Runnerinthenight · 02/09/2024 22:43

MannishWater · 02/09/2024 20:47

I can’t read 16 pages, but I don’t think it’s anything to do with you. You’re in a weak position to criticise your siblings.

It’s up to your parents to say something, for starters, and you are hardly independent and mature and making life easy for your parents, are you?

Edited

Why jump in and post that when you literally have no idea what the circumstances around this are?

BTW you're wrong anyway!

Runnerinthenight · 02/09/2024 22:44

Grabyourpassportandmyhand · 02/09/2024 20:47

If presumably the ‘thanks’ button is agreement. If only you could see how many people agree with me…..

Really.... wow.

Runnerinthenight · 02/09/2024 22:45

AD1509 · 02/09/2024 20:48

Maybe they are happy in spending time with their grandchildren.

Not like this they aren't!!

Runnerinthenight · 02/09/2024 22:47

NeedSomeAnswersPlease · 02/09/2024 20:49

That's the feeling I'm getting and to be honest I'm probably going to ask MN to shut it down, I didn't think it would turn out like this, yes I want to move out but it's just financially impossible unless I get a second job and remove all my study time.

Pay no heed to the naysayers @NeedSomeAnswersPlease.
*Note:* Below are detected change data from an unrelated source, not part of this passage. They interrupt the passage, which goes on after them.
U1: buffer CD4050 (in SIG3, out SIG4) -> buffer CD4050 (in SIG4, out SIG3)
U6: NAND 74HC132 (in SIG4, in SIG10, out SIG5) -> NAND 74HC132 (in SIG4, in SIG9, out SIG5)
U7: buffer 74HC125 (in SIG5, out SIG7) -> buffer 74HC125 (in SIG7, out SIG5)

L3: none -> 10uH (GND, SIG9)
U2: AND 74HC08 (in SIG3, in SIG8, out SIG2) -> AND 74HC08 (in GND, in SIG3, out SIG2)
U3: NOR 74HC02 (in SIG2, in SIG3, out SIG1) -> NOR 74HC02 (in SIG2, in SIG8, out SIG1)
They don't know what they are talking about.

GaryLurcher19 · 02/09/2024 22:47

NeedSomeAnswersPlease · 02/09/2024 19:07

I'm on a waiting list for a referral about my frequency of sinus infections but the gp agrees it's just routine exposure to bugs - we never get the time to recover so they add up

OP, that sounds really odd coming from a GP. What 'bugs' in particular do they think are having this cumulative effect on you? Adults who are not immuno-compromised do not have this problem. I say this as someone with a chronic illness caused by a viral infection, but I was unlucky. People who work in health and education catch things more frequently, but aren't necessarily written off the way you are claiming to be. You're only exposed to 3 or 4 children.
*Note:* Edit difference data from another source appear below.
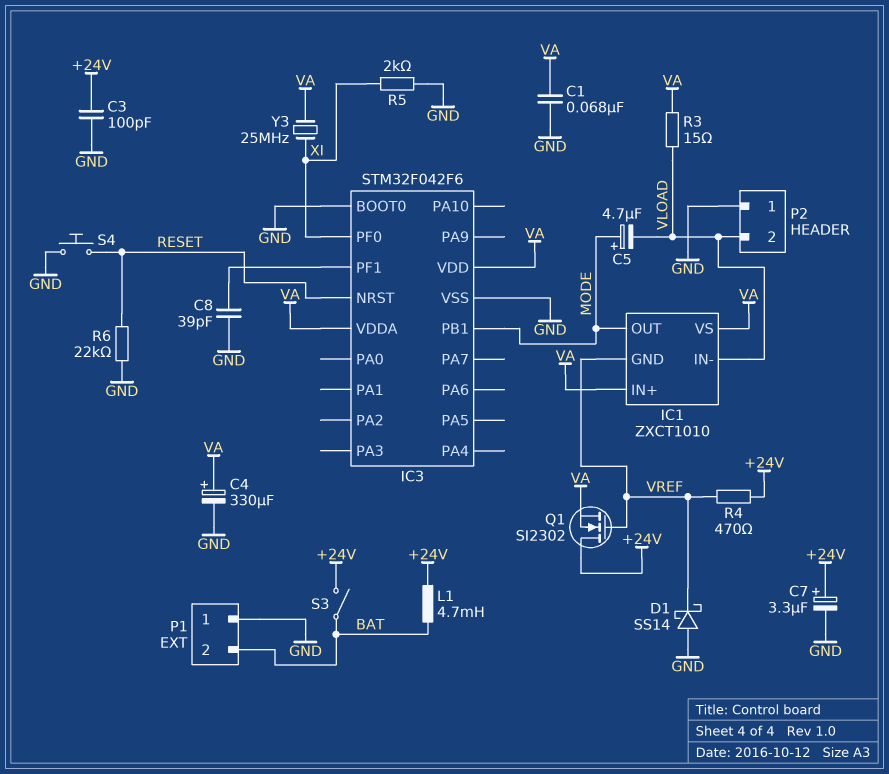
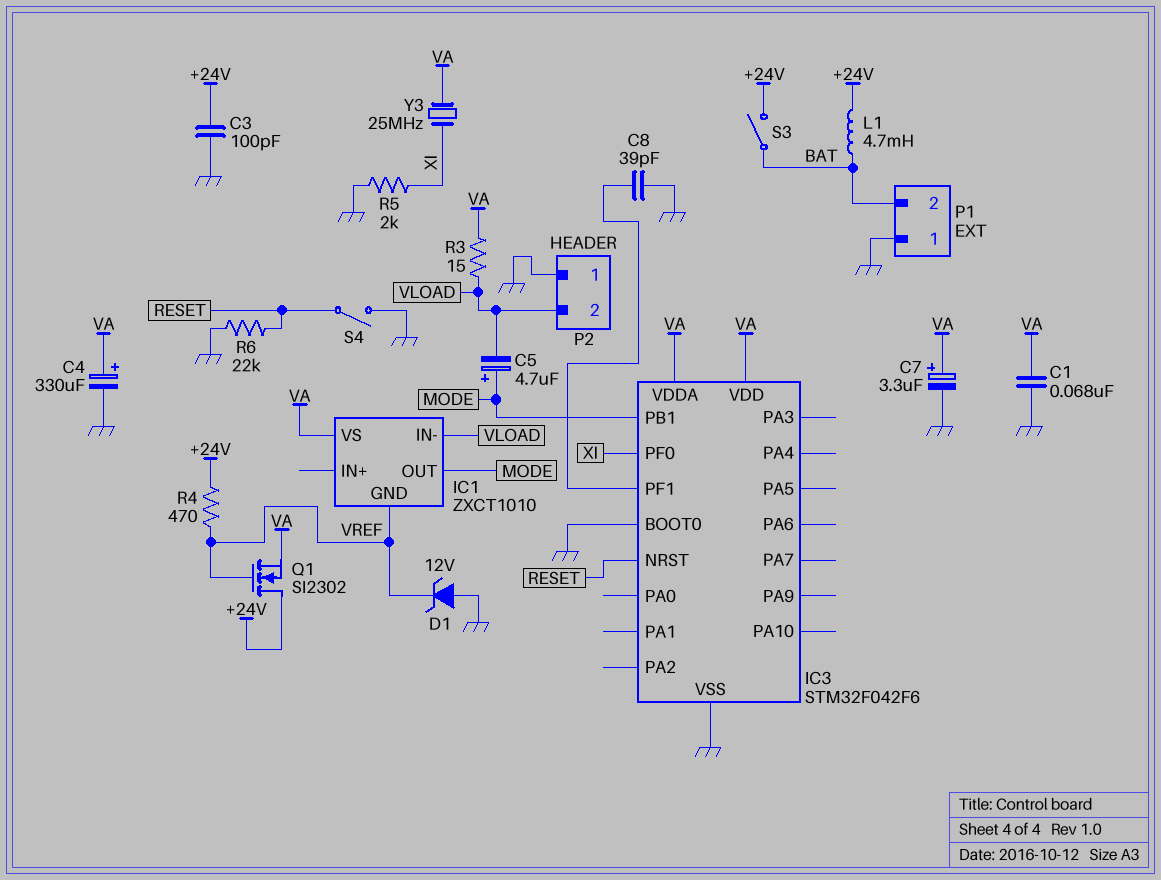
C7: 3.3uF (plus +24V, minus GND) -> 3.3uF (plus VA, minus GND)
D1: schottky SS14 (A GND, K VREF) -> zener 12V (A GND, K VREF)
IC1 pin IN+: VA -> none
S4: button (GND, RESET) -> switch (GND, RESET)

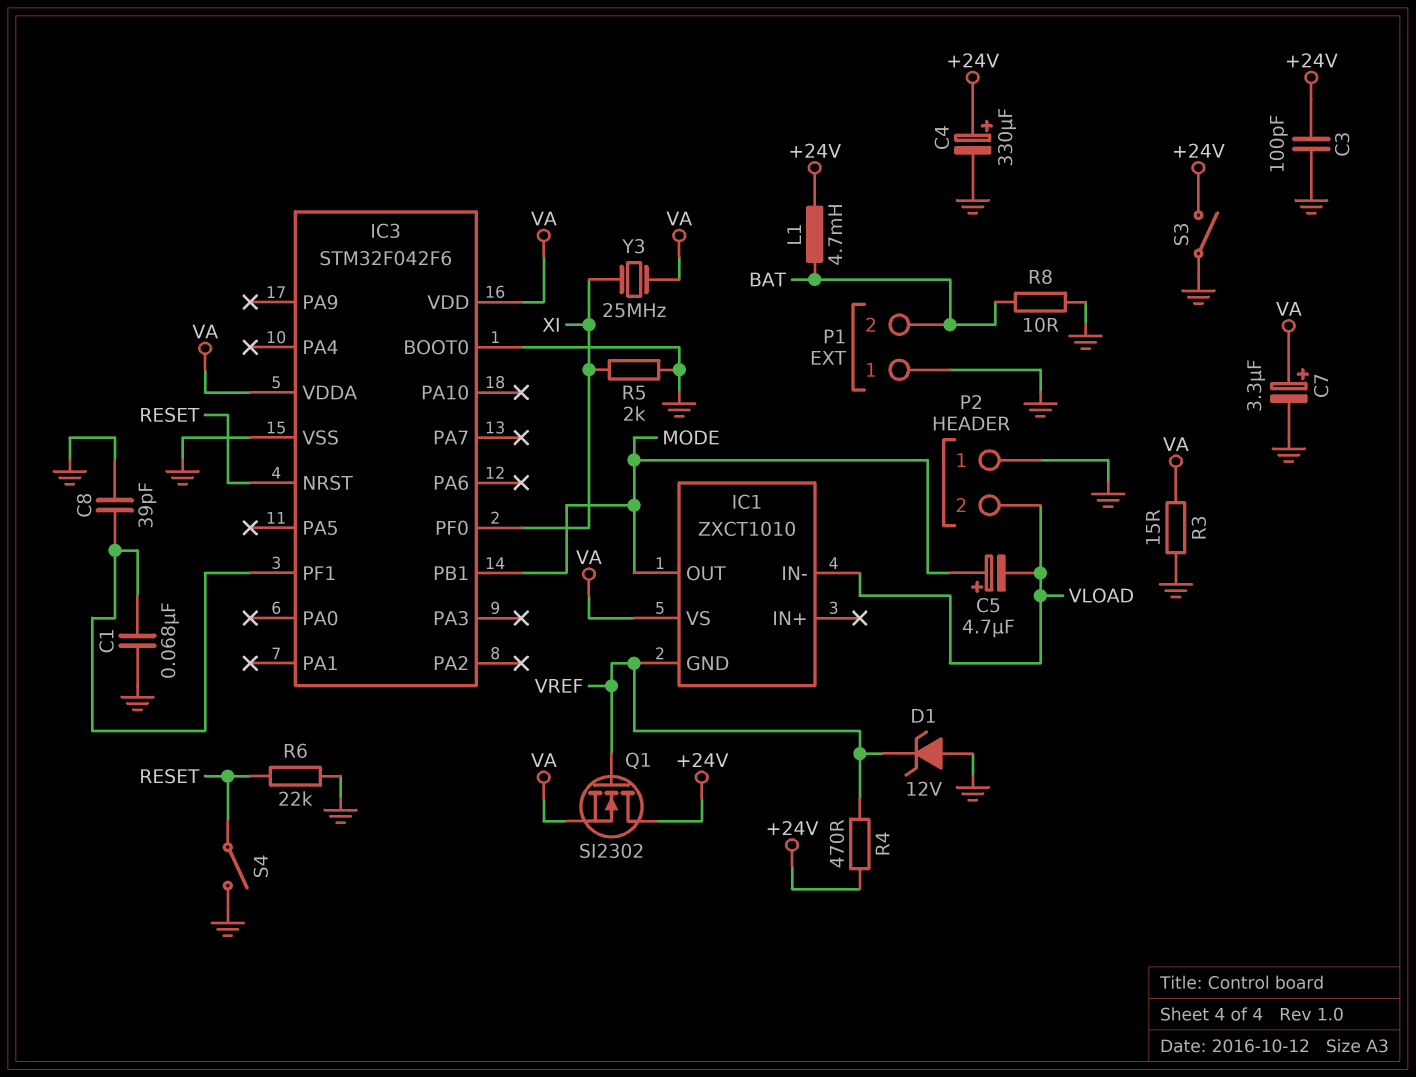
C1: 68nF (GND, VA) -> 68nF (GND, IC3/PF1)
C4: 330uF (plus VA, minus GND) -> 330uF (plus +24V, minus GND)
R3: 15 (VA, VLOAD) -> 15 (GND, VA)
R8: none -> 10 (BAT, GND)
S3: switch (+24V, BAT) -> switch (+24V, GND)

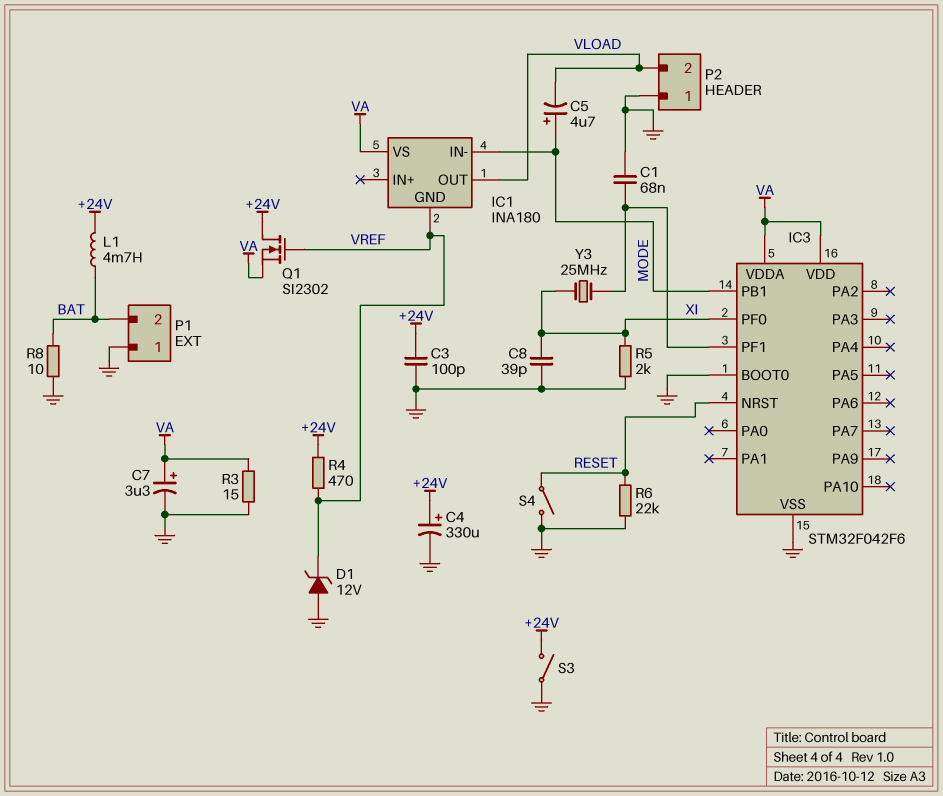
C8: 39pF (GND, IC3/PF1) -> 39pF (GND, XI)
IC1: ZXCT1010 -> INA180
IC1 pin IN-: VLOAD -> MODE
IC1 pin OUT: MODE -> VLOAD
Y3: 25MHz (VA, XI) -> 25MHz (IC3/PF1, XI)

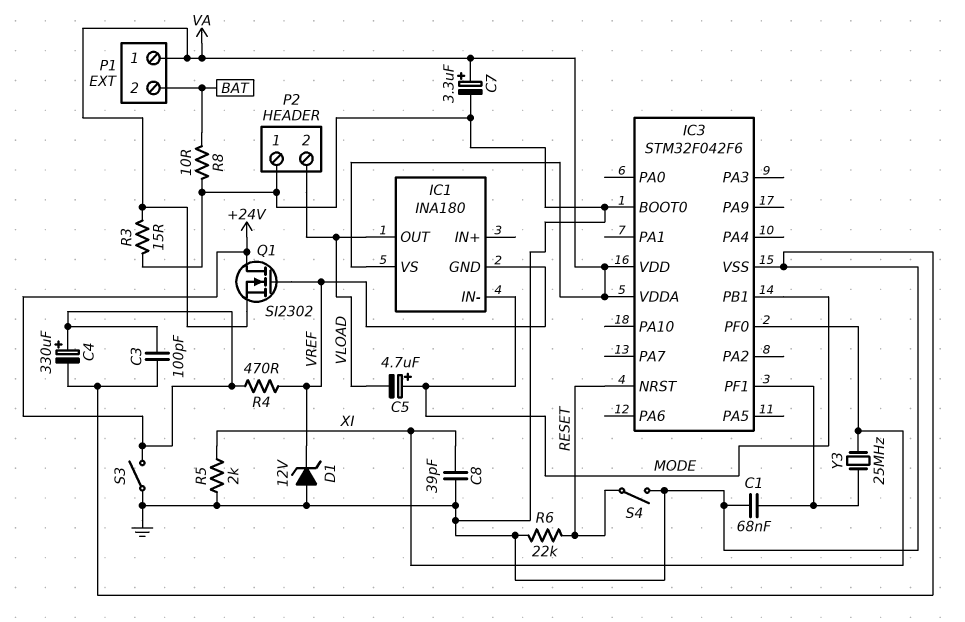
L1: 4.7mH (+24V, BAT) -> none
P1 pin 1: GND -> VA

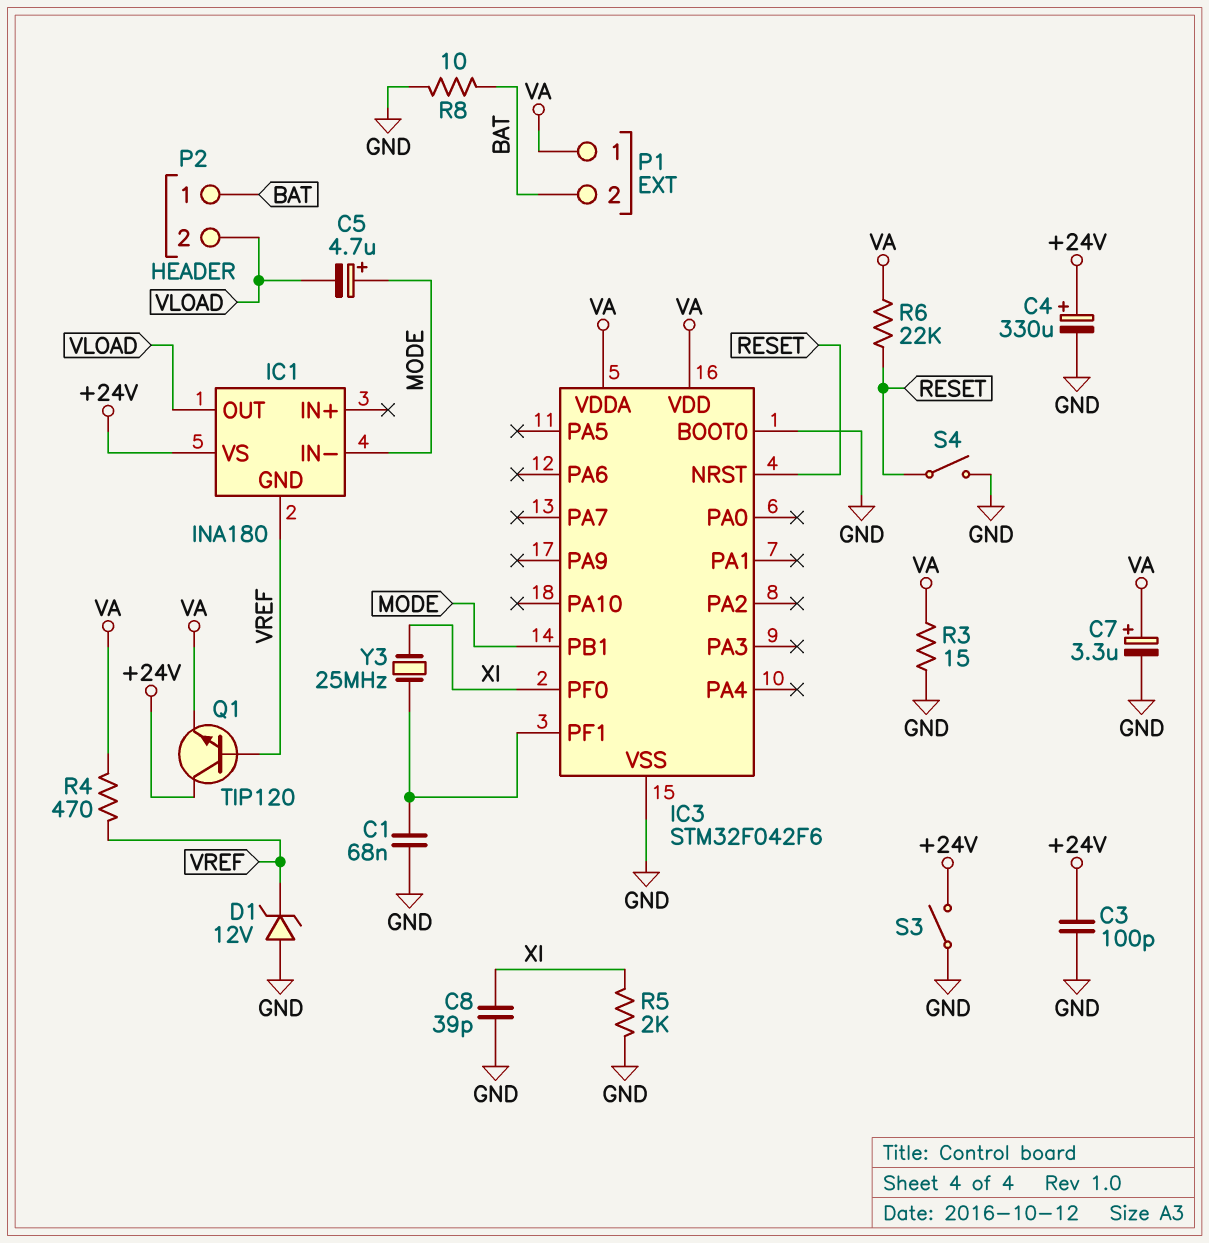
IC1 pin VS: VA -> +24V
P2 pin 1: GND -> BAT
Q1: NMOS SI2302 (G VREF, D +24V, S VA) -> NPN TIP120 (B VREF, C +24V, E VA)
R4: 470 (+24V, VREF) -> 470 (VA, VREF)
R6: 22k (GND, RESET) -> 22k (RESET, VA)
NeedSomeAnswersPlease · 02/09/2024 22:48

@GaryLurcher19 I seem to have some sort of disposition to getting awful sinus infections, the doctor's best guess is that once one of those infections takes hold my body just struggles for all of winter with it, there's nothing else concerning them at all

OP posts:
GaryLurcher19 · 02/09/2024 22:50

Surely that is concerning? A 25 year old shouldn't be experiencing that. How does your GP think primary school teachers survive?

Runnerinthenight · 02/09/2024 22:51

Tinkeebell · 02/09/2024 22:01

Not all parents are like that

I don't understand what you mean?

NeedSomeAnswersPlease · 02/09/2024 22:52

GaryLurcher19 · 02/09/2024 22:50

Surely that is concerning? A 25 year old shouldn't be experiencing that. How does your GP think primary school teachers survive?
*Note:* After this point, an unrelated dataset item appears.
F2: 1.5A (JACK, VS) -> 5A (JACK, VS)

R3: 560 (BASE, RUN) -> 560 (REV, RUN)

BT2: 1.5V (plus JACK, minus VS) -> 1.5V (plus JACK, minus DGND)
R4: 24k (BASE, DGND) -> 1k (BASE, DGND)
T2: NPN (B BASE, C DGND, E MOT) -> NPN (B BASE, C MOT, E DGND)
I've always had dodgy sinuses, that's why I've been referred. They genuinely don't think it's anything other than recurring infections 🤷🏼‍♀️

OP posts:
GaryLurcher19 · 02/09/2024 22:55

Then I must gently suggest you demand a bit more urgency from the GP. They appear to be brushing you off with vague and unscientific statements about 'bugs' causing your body to 'struggle' and suggesting that that is normal. It is not.